Graph Algorithm

Preliminary: Dynamic Programming

(Note: content of this part is different from dynamic programming in combination optimization)

• Longest common subsequence, LCS

input: \(x=\{x_i\}_{i=1}^m\), \(y=\{y_i\}_{i=1}^n\),

output: their LCS.

For example, if we have two sequences

\[ \begin{cases} x=\{A,B,C,B,D,A,B\}\\ y=\{B,D,C,A,B,A\} \end{cases} \]

then LCS\((x,y)=\{BDAB,BCAB,BCBA\}\).

• solve the length of LCS.

Proof

• \(x[i]=y[j]\), if \(C[i,j]=k\), denote one element \(z[1,\cdots,k]\in\) LCS\([i,j]\). then \(z[k]=x[i]=y[j]\). So \(z[1,\cdots,k-1]\in LCS[i-1,j-1]\).

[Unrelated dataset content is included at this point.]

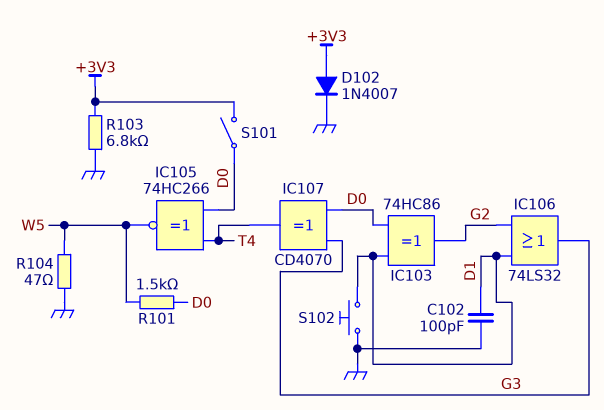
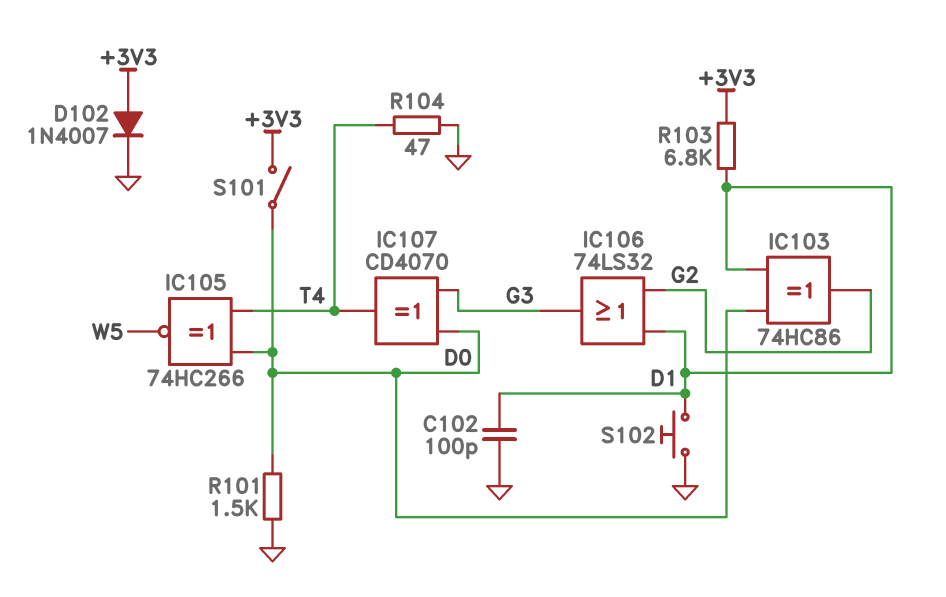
R101: 1.5k (D0, W5) -> 1.5k (D0, GND)
R103: 6.8k (+3V3, GND) -> 6.8k (+3V3, D1)
R104: 47 (GND, W5) -> 47 (GND, T4)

Assume \(w\in\) LCS\([i-1.j-1]\) and \(|w|>k-1\), then connect \(w\) and \(z[k]\), \(w+z[k]\) satisfies

\[ \begin{cases} w+z[k]\in \text{LCS}[i,j]\\ \left|w+z[k]\right|>k \end{cases} \]

contradicts!

• optimal substructure

\(\forall z[1,\cdots,k]\in\) LCS\([m,n]\), then \(z[1,\cdots,s]\), \(s< k\) must be LCS of their prefix.

Natural Version for LCS

LCS(x,y,i,j)
    if(i==-1||j==-1)
        return 0
    else if (x[i]==y[j])
        c[i,j]=LCS(x,y,i-1.j-1)+1
    else 
        c[i,j]=max(LCS(x,y,i,j-1),LCS(x,y,i-1.j))
    return c[i,j]

• cut off

write a note of LCS that has been calculated. So next time we encounter a same item, directly use it. In fact we use a 2 dimension array.

Better Version for LCS

LCS(x,y,i,j)
    if (c[i,j]==nil)
        if (x[i]==y[j])
            c[i,j]=LCS(x,y,i-1.j-1)+1
        else 
            c[i,j]=max(LCS(x,y,i,j-1),LCS(x,y,i-1.j))
    return c[i,j]

time cost \(O(mn)\).

自顶向下 top down.

自底向上 bottom up.

Gragh theory

Definitions

A graph \(G=(V,E)\) consists a set of vertices, \(V\) and a set of edges \(E\). for \(u,w\in V\), \((u,w)\in E\).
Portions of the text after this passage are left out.